The Taylor Swift connection
Is there a real-life equivalent of Nancy Drew? While no brilliant American teenager has ever famously solved mystery after mystery with only their keen sense of intellect and pluck, there is a well-known somebody who definitely possesses a Nancy Drew vibe, and that's pop superstar Taylor Swift. Like Nancy Drew, she's wholesome but driven, says what she means and what she wants, and she's entirely self-reliant.
And in 2016, writer Larissa Zageris and illustrator Kitty Curran teamed up to write a new Nancy Drew-type novel, with T-Swift at the center. Why? "Her publicity is focused more on her own derring-doishness and accomplishments than her sex appeal, much like a modern day Nancy Drew," Curran told Time. "She also used to dress exactly like Nancy Drew." Taking their project directly to the public via Kickstarter, Zageris and Curran published Taylor Swift: Girl Detective — The Secrets of the Starbucks Lovers. Riffing off of a famously misheard line from Swift's "Blank Space," the novel reads and looks exactly like a 1930s Nancy Drew installment.

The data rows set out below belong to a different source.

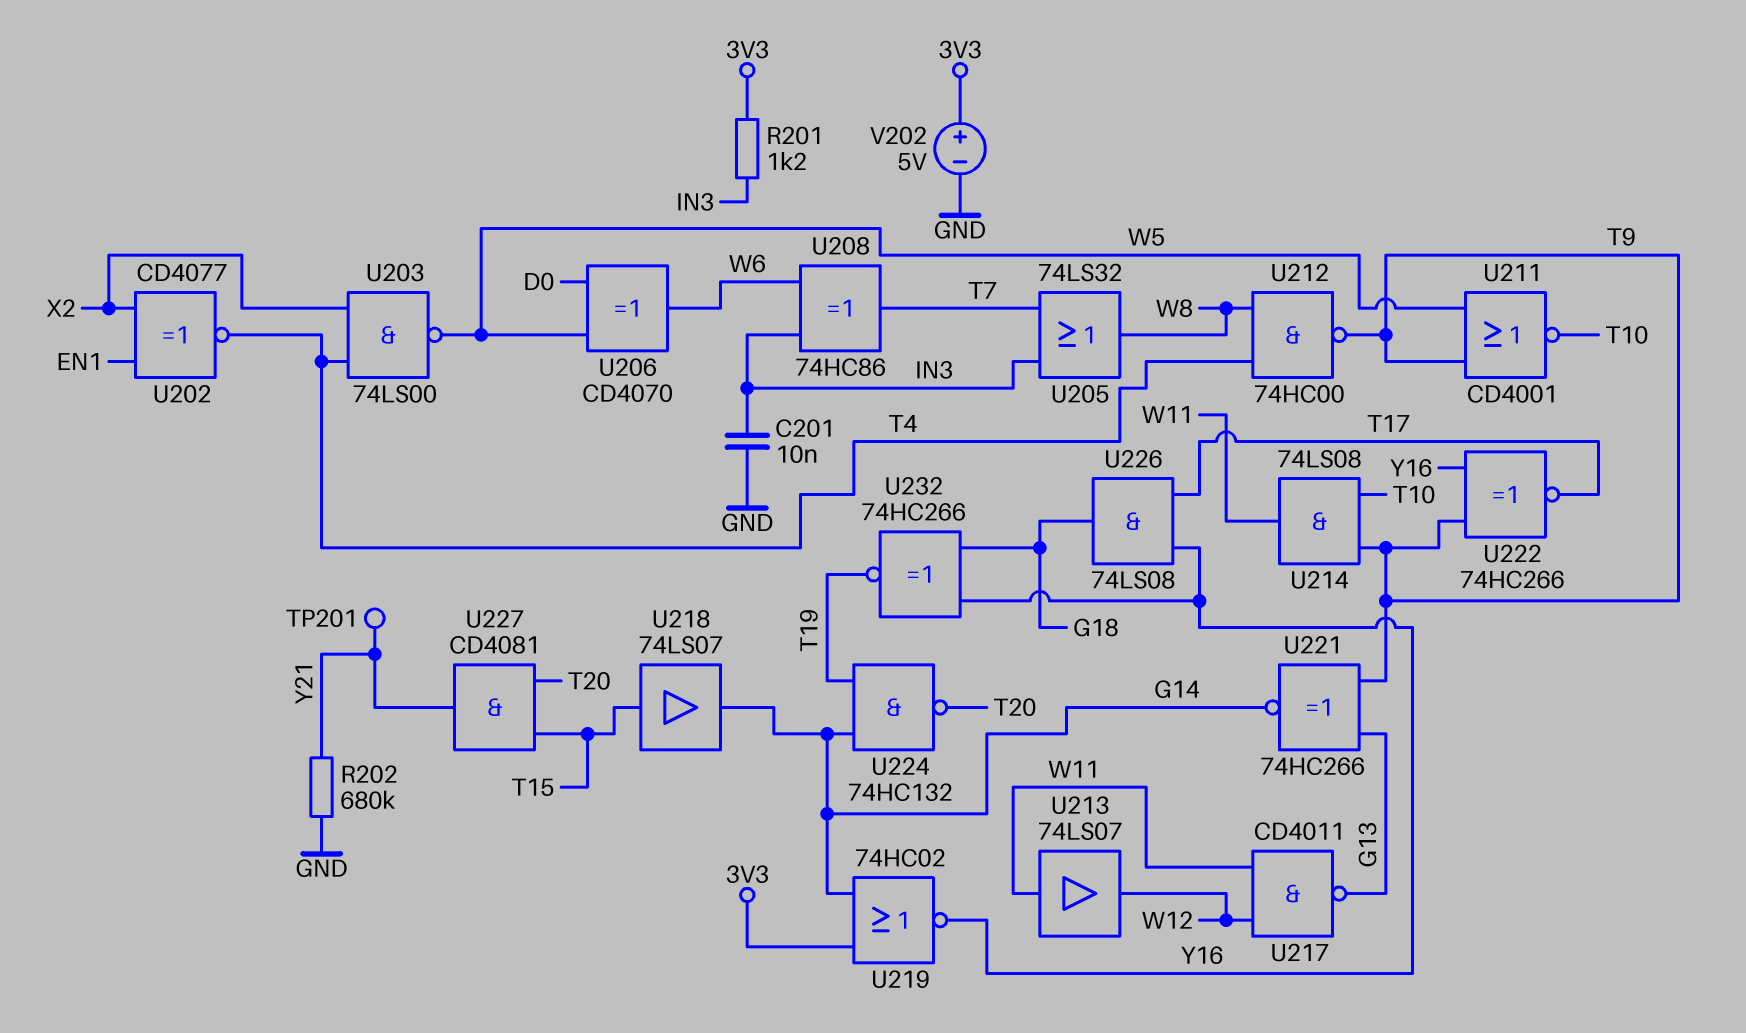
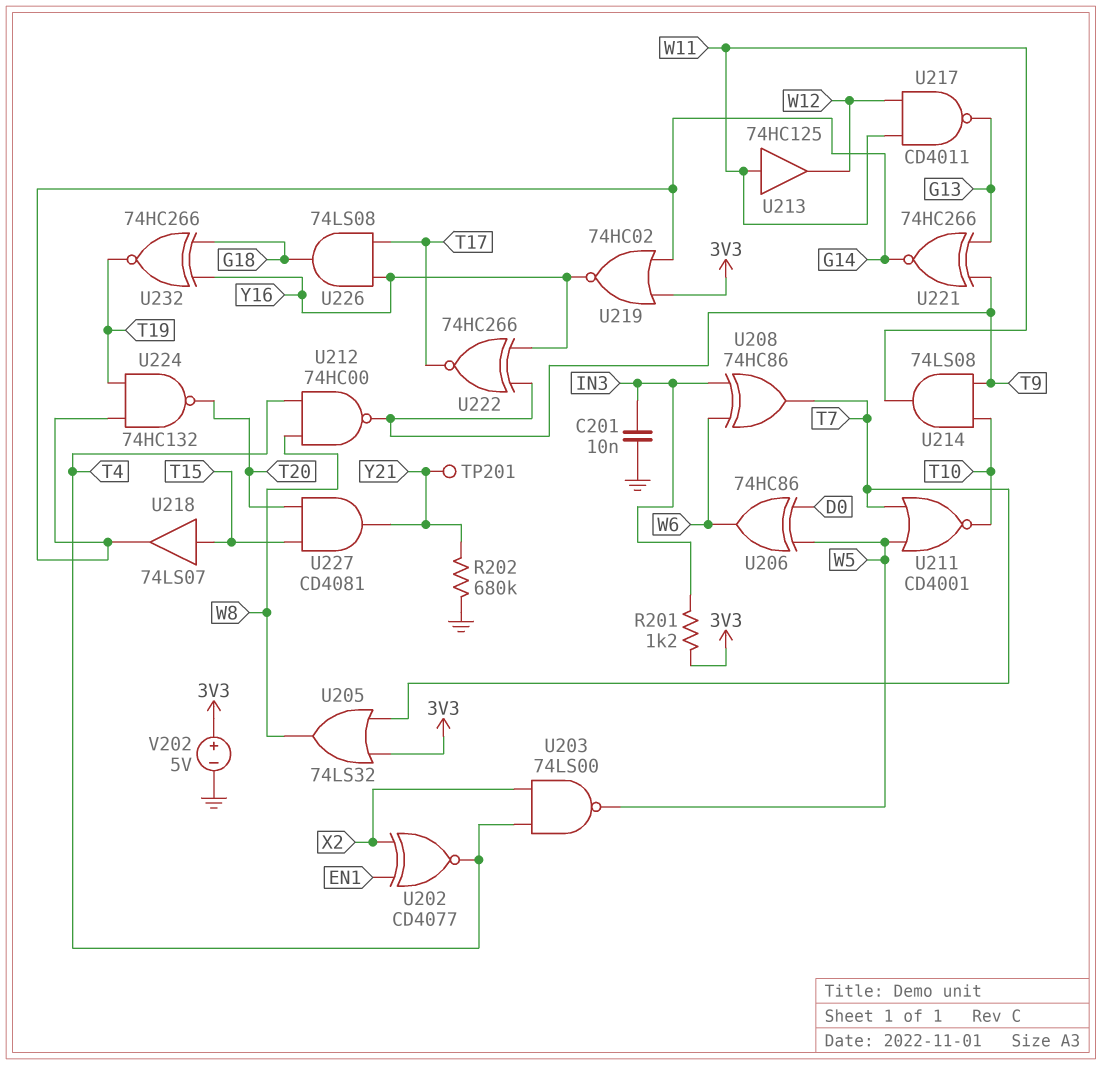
U205: OR 74LS32 (in IN3, in T7, out W8) -> OR 74LS32 (in 3V3, in T7, out W8)
U206: XOR CD4070 (in D0, in W5, out W6) -> XOR 74HC86 (in D0, in W5, out W6)
U211: NOR CD4001 (in T9, in W5, out T10) -> NOR CD4001 (in T7, in W5, out T10)
U213: buffer 74LS07 (in W11, out W12) -> buffer 74HC125 (in W11, out W12)

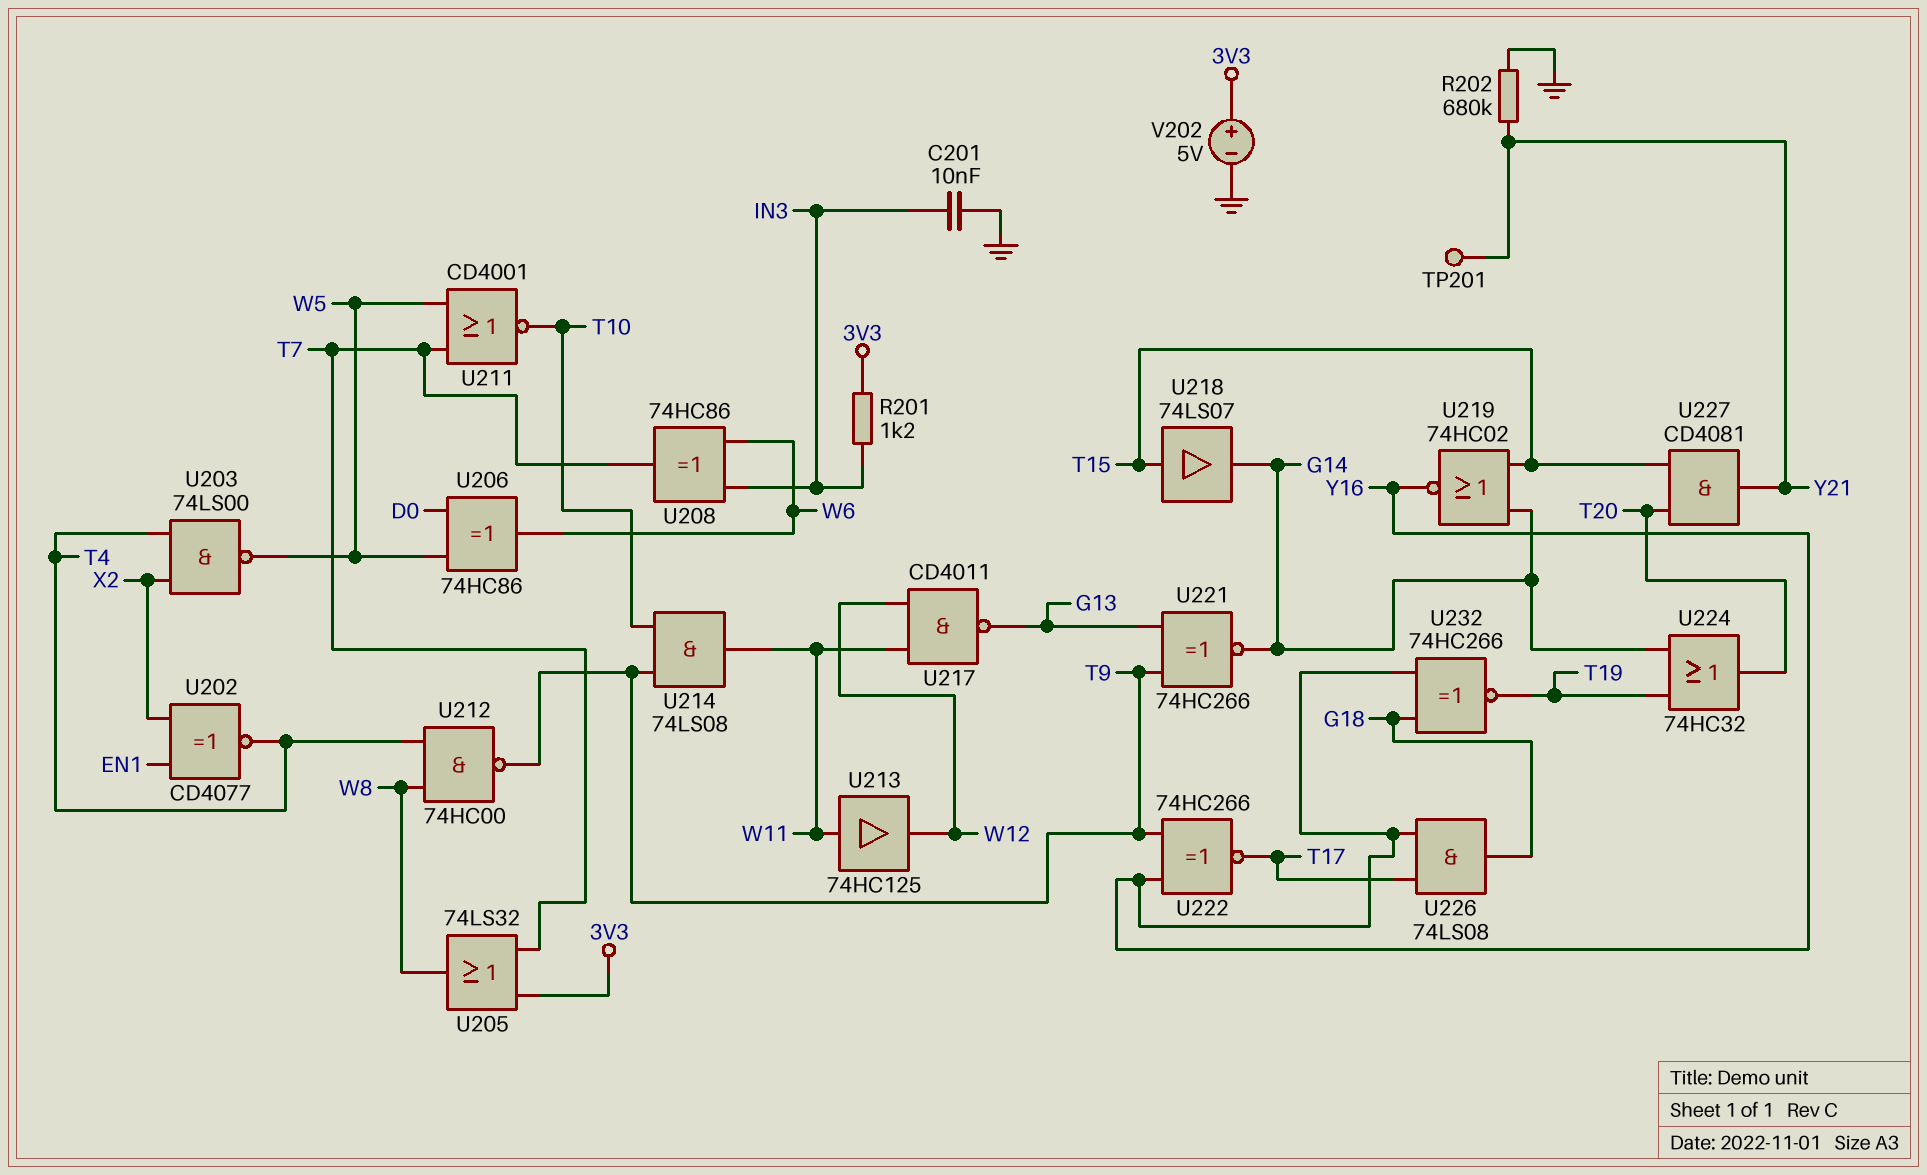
U219: NOR 74HC02 (in 3V3, in G14, out Y16) -> NOR 74HC02 (in G14, in T15, out Y16)
U224: NAND 74HC132 (in G14, in T19, out T20) -> OR 74HC32 (in G14, in T19, out T20)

The world of Nancy Drew video games
Nancy Drew is something of a throwback. Even in updated takes like The Nancy Drew Files in the '80s and '90s and Nancy Drew, Girl Detective in the 2000s, the character maintained her 1930s vibe, making the books seem a bit antiquated. The franchise wasn't as influential as it had once been, as evidenced by the inability of TV producers to get a Nancy Drew series on the air in the last three decades.
But despite the seemingly waning demand for Nancy Drew in some media, the character was a massive hit in the world of video games. The software company Her Interactive opened for business in 1995, and over the next 20 years, it regularly and dutifully published games featuring America's favorite young sleuth. Primarily designed for the PC gaming market, players guided Nancy as she solved puzzles, investigated suspicious people, and put clues together to solve mysteries like The Secret of Shadow Ranch, The Phantom of Venice, and The Shadow at the Water's Edge. By the time Her Interactive got into business trouble and laid off over half its staff in 2015, the company had released more than three dozen mystery games. The series enjoys a cult following, and it has a hardcore fan in Kennedy McMann, star of the CW's Nancy Drew series. She played the games throughout childhood and told The New York Times that to it seems as if she's "been pretending to be Nancy Drew for the past 15 years."
The mystery of Nancy Drew's mom
Nancy Drew has solved a lot of mysteries — it's kind of her whole thing. Over the course of multiple series for various demographics, she's starred in hundreds of books, sleuthing out the truth in tons of uncrackable cases. And yet the one mystery that Nancy Drew never solved was the mystery of how her own mother died. Like the main character in a Disney animated feature or a Charles Dickens novel, a big part of Nancy's story is that her biological mother passed away years earlier. But the manner of her death is never discussed at length, nor does the naturally and aggressively inquisitive Nancy ever look into it.
Weirdly, what little information has been meted out about Nancy's mother has changed over the years. In the first two dozen novels from the 1930s, Nancy's mom is said to have died after an illness when Nancy was 10. According to Carole Kismarick and Marvin Heiferman's The Mysterious Case of Nancy Drew and the Hardy Boys, the story changed in books published in the '50s. Now, her mom died when Nancy was three. This mystery is such an overriding point of contention that the 2019 CW Nancy Drew show tackled it right away with its own, revisionist idea. In a predictable twist, local Horseshoe Bay ghost "Dead Lucy" turns out to be the spirit of Lucy Sable, who turns out to be Nancy Drew's real (late) mother.